Semgrep analyzer fails with some C files
Summary
Some C files cause the Semgrep analyzer to fatally crash after the process to convert the report from SARIF to our own format begins. This behavior is present in the latest Semgrep analyzer release.
This was reported by our customer within this ticket (internal use) but is also occurring in the Wireshark repository.
The team behind Wireshark have opened an issue for this within the Semgrep repository on GitHub. As the SARIF report is properly generated and the error only surfaces after the conversion process begins, I'm unsure if this issue lies with us or with Semgrep.
Steps to reproduce
-
Copy this file from the Wireshark repository.
-
Ensure the
Security/SAST.gitlab-ci.ymltemplate is included in your.gitlab-ci.ymland setSECURE_LOG_LEVEL: debug. -
Run the job with the latest image - the error will occur.
-
Modify the job to use image version
2.13.1of the Semgrep analyzer - the error will not occur.

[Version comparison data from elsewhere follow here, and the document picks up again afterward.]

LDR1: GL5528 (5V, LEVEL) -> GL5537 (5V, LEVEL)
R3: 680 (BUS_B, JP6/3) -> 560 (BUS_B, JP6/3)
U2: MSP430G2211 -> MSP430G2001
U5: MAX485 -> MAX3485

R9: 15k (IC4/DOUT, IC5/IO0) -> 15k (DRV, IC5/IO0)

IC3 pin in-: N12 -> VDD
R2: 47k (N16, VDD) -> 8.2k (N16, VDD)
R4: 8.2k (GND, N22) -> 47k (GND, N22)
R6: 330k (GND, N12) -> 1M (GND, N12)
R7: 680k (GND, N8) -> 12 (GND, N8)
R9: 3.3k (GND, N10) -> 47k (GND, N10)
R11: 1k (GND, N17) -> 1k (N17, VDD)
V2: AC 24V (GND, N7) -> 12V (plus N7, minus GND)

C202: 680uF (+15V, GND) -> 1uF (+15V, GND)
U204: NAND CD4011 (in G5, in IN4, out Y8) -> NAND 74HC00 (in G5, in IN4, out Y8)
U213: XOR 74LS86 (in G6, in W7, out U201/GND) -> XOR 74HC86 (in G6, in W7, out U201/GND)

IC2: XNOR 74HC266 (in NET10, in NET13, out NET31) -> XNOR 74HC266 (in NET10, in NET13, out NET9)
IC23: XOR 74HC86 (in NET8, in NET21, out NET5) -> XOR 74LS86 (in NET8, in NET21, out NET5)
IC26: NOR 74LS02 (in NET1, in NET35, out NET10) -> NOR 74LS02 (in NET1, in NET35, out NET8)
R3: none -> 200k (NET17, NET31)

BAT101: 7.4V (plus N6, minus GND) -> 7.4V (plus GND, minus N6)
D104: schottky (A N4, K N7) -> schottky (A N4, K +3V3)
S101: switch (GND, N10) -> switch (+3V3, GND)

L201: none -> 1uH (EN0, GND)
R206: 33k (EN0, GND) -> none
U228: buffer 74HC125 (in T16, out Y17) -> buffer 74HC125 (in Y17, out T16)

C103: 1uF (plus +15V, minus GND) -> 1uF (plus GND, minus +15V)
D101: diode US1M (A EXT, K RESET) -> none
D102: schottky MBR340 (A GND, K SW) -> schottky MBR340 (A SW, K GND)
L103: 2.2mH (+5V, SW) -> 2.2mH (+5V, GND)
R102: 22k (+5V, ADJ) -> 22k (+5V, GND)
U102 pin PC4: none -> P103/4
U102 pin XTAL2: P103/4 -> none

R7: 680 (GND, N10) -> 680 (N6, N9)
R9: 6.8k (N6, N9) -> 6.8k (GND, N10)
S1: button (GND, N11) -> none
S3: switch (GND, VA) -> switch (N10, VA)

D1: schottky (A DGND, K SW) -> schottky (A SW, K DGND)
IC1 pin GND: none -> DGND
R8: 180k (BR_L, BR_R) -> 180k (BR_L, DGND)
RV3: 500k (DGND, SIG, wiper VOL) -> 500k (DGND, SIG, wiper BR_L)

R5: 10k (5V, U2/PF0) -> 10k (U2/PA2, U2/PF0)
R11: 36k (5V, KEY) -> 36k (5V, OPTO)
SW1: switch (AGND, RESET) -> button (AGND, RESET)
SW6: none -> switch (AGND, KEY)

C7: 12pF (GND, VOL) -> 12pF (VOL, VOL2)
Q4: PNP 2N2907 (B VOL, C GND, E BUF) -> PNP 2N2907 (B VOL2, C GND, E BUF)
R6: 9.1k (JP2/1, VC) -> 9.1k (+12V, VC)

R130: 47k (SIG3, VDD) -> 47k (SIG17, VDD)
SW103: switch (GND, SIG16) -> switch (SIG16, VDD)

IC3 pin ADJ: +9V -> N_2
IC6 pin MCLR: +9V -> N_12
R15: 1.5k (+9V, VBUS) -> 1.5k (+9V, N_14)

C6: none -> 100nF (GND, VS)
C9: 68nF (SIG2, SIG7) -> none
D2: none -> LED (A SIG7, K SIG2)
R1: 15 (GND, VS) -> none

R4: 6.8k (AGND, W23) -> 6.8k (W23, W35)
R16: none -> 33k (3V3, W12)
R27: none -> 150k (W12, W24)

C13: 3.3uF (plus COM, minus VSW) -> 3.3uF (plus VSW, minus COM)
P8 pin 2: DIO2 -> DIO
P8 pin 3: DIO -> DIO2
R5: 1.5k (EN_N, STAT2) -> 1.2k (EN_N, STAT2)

You can add the following in your .gitlab-ci.yml to ensure the SARIF report is collected from the failing job for further analysis.
semgrep-sast:
artifacts:
when: always
paths:
- semgrep.sarif
reports:
sast: gl-sast-report.json
image: registry.gitlab.com/security-products/semgrep:2.13.1
Example Project
https://gitlab.com/calebw/c_hw/-/pipelines
What is the current bug behavior?
Semgrep fatally crashes with certain C files.
What is the expected correct behavior?
Semgrep properly analyses all C files.
Relevant logs and/or screenshots
[DEBU] [Semgrep] [2022-09-19T16:21:15Z] [/go/src/buildapp/analyze.go:137] ▶ METRICS: Using configs from the Registry (like --config=p/ci) reports pseudonymous rule metrics to semgrep.dev.
To disable Registry rule metrics, use "--metrics=off".
Using configs only from local files (like --config=xyz.yml) does not enable metrics.
More information: https://semgrep.dev/docs/metrics
Scanning 3 files with 70 c rules.
Some files were skipped or only partially analyzed.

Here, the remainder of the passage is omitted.